Following the controversy, former Tourism CS Najib Balala had given Ruto six months to resolve issues curtailing the importation.

Ruto had been insisting she had worked hard for years to get the license to import the poison as the product is not registered in Kenya.

“It is a very expensive exercise. I have also had to maintain a skeleton staff and offices to avoid Pest Control Board from taking my license,” she had said.

Ruto had said when the Pest Control Board approves her drugs after the efficacy tests, they will be licensed.

Little Kenya Gardens was awarded the monopoly to import Starlicide over three years ago.

Stakeholders were concerned as the crow was multiplying rapidly and causing serious economic damage to the Coast.

On September 22, 2021, the Watamu Association wrote to the outgoing Environment PS Chris Kiptoo complaining that the slow-release poison Starlicide is not available in Kenya.

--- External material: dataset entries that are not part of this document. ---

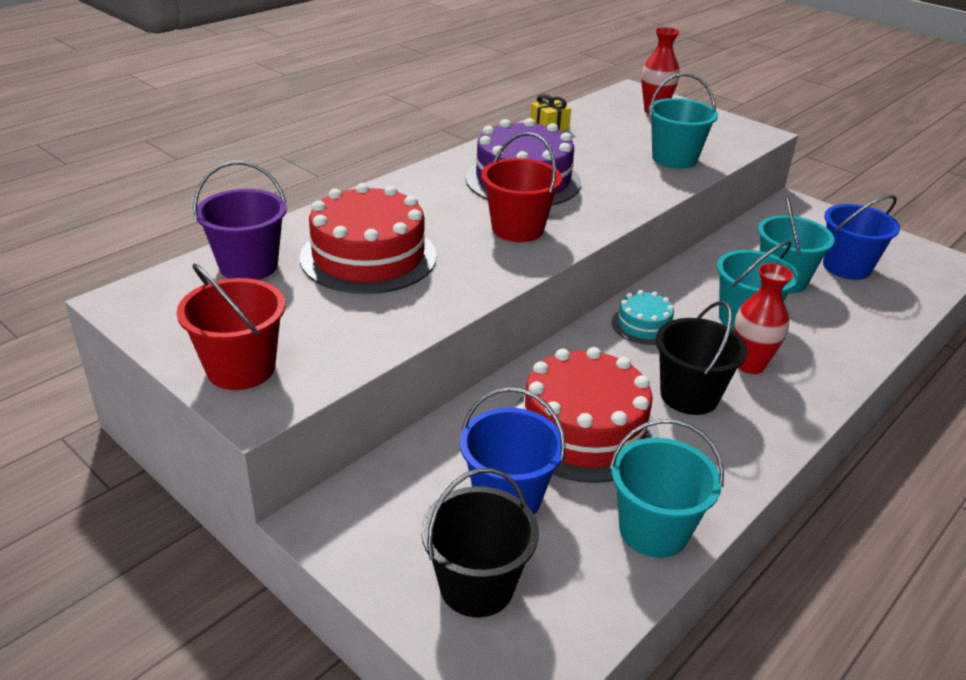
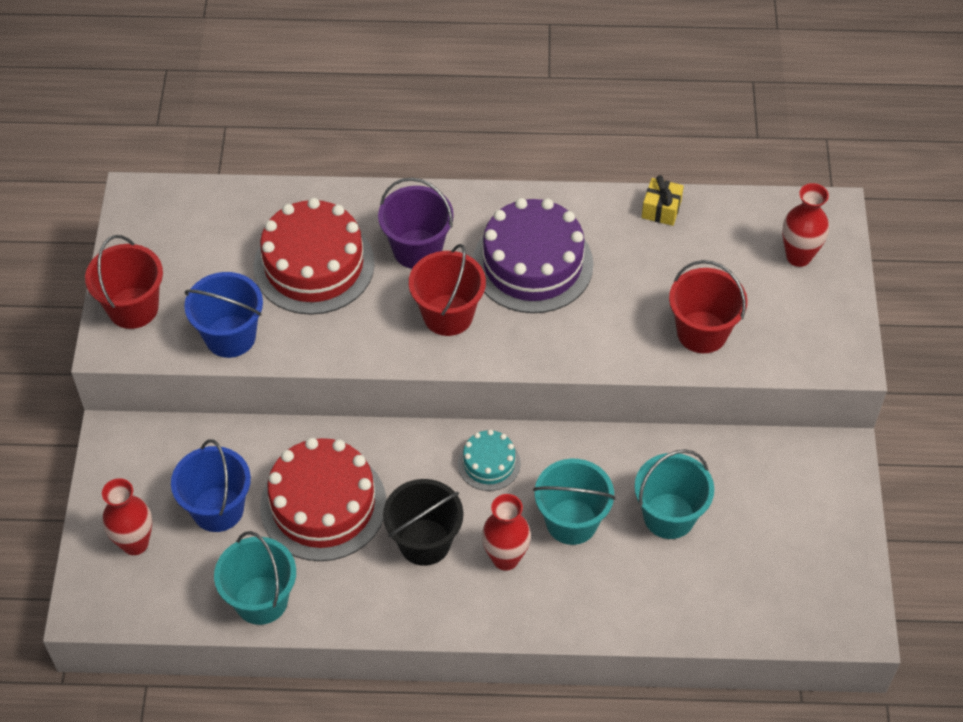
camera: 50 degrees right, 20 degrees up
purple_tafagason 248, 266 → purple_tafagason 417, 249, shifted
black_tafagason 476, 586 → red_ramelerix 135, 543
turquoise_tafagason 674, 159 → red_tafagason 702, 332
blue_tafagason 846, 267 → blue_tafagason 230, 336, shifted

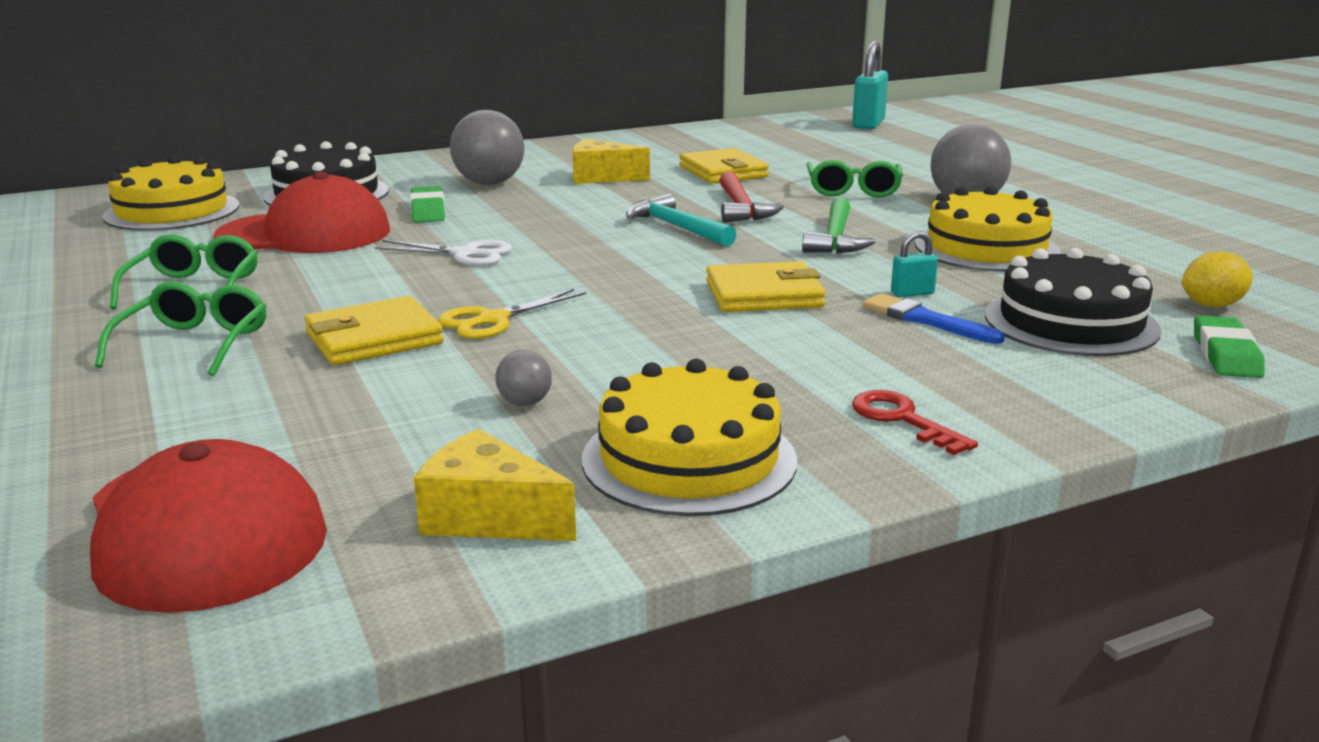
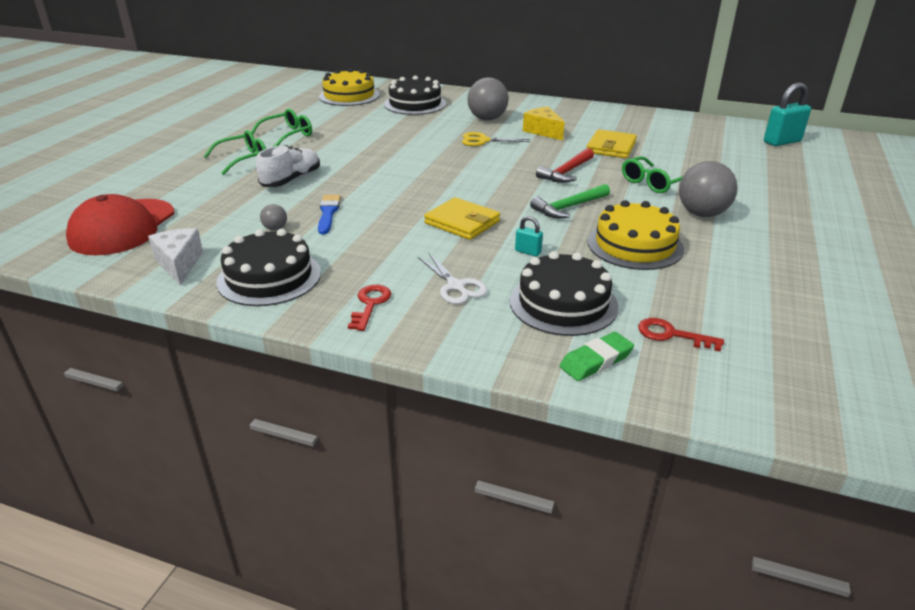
camera: 45 degrees right, 10 degrees up
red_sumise 305, 234 → -
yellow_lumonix 374, 338 → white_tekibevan 291, 180
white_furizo 465, 254 → white_furizo 456, 286, shifted
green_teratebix 427, 210 → -
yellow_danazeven 488, 517 → white_danazeven 179, 264
yellow_furizo 492, 320 → yellow_furizo 483, 140, shifted
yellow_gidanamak 689, 459 → black_gidanamak 269, 277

Starlicide metabolises rapidly over 10 to 12 hours and if a poisoned crow is found dead, it can be eaten safely by a scavenger such as a dog or a vulture.

Starlicide is the only measure that has proved effective in reducing Indian crow numbers.

Control measures over the last 20 years using trapping and carefully supervised poisoning with Starlicide reduced the house crow population in Zanzibar town by 95 per cent and over the whole island by 75 to 80 per cent.

“However, the problem at hand is that only one company, Little Kenya Gardens, has been given the sole rights to import and distribute Starlicide in Kenya,” the association wrote.

The Watamu Association said Little Kenya Gardens has not been active in the crow eradication programme yet it has refused to relinquish its monopoly, even to the Kenya Wildlife Service.

In January 2020, the KWS Board of Trustees approved a “well thought through plan for a National House Crow Eradication Strategy” and that “a comprehensive five-year National House Crow Eradication Programme” was completed in July 2020.

The KWS has an environmental social impact assessment licence for a trial of Starlicide in Kwale, Mombasa and Kilifi.